Me dirijo al liberalismo nicaragüense. A los que creemos y comulgamos con la filosofía liberal. A quienes propugnan por la democratización y unificación del liberalismo, como en sus épocas la promovieron y defendieron José Madriz, Enoc Aguado, Enrique Lacayo, Humberto Alvarado, Federico López Rivera, Ramiro Sacasa, Pedro J. Quintanilla, entre otros, apóstoles y luchadores inclaudicables de esos procesos democráticos.

Leamos desapasionadamente, para evitar nuevos yerros, los extractos de la carta dirigida por José Dolores Gámez al general Zelaya, 1909; y la proclama suscrita por Ramiro Sacasa, Mario Oviedo, Orlando Trejos, Gustavo Sequeira, Pedro Quintanilla, ante la candidatura presidencial del general Somoza, 1974.

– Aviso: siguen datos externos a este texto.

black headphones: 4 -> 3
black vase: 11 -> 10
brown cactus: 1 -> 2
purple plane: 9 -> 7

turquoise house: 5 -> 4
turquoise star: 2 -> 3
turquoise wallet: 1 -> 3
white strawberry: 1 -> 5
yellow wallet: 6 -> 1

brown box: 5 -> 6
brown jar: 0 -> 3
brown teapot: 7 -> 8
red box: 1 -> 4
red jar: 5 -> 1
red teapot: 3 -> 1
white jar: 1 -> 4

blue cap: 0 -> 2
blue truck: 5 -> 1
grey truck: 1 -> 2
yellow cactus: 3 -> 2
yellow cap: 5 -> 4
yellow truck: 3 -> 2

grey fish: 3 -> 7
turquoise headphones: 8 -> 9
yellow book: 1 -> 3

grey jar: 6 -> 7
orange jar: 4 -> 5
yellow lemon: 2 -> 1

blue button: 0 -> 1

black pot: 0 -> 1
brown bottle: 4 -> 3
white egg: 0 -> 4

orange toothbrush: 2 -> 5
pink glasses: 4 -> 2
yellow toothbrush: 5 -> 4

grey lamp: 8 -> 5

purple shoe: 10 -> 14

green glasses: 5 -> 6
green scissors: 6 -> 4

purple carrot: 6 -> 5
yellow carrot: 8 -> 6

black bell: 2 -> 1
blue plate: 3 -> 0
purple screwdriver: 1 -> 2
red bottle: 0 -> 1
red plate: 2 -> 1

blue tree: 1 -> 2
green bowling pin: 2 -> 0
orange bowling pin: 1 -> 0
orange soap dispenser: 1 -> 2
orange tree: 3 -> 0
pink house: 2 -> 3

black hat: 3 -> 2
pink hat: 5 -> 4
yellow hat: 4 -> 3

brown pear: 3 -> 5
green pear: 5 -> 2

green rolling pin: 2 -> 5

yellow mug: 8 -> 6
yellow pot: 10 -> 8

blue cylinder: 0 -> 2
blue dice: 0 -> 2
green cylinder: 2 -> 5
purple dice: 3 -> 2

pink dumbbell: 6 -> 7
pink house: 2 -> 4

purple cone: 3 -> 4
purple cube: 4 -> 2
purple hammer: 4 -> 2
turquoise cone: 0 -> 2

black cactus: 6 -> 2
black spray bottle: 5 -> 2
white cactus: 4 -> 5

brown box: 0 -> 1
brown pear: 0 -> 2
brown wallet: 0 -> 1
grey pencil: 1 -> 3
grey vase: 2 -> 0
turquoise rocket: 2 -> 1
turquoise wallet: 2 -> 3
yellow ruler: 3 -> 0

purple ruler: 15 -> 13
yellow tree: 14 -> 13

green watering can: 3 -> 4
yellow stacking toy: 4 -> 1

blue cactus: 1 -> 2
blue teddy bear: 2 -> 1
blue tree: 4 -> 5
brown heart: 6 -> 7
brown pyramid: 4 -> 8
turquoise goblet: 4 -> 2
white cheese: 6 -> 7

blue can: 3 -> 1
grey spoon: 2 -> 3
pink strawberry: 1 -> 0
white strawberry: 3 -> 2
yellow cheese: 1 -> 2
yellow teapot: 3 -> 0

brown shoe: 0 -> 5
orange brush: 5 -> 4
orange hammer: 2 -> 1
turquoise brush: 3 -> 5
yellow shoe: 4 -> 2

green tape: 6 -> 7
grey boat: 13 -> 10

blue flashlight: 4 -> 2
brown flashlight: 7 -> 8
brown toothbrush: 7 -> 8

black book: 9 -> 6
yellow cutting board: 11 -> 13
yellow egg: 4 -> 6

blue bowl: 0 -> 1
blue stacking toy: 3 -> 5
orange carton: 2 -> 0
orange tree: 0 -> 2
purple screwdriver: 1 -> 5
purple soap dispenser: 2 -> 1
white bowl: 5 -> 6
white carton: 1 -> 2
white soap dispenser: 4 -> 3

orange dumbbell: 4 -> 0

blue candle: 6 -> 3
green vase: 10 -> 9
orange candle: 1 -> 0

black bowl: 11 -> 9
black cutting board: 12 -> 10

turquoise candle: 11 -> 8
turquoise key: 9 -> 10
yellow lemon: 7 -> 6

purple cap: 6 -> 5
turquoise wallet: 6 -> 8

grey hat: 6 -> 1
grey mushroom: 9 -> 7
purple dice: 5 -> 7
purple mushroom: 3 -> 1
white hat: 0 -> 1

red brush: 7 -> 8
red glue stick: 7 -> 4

Decía Gámez, ideólogo liberal, a Zelaya, al momento que renunciaba al poder en diciembre 1909: “Está corrido el telón y quizá para siempre sobre su vida política en Nicaragua (…) séame permitido dirigirle la presente, no al hombre público que ya no existe para mí, sino al amigo personal de antigua data, al correligionario político que encaneció a su lado…

“Al verlo caer como cae, créame usted que lo siento y lo deploro. Me encuentro en el mismo caso del 93, con mi amigo personal, el doctor Sacasa ya finado, a quien habría querido salvar cuando se hundía como usted atacado francamente por unos y mal sostenido y peor aconsejado por otros, pero de quien me alejaban mis deberes para con la Patria y mi partido.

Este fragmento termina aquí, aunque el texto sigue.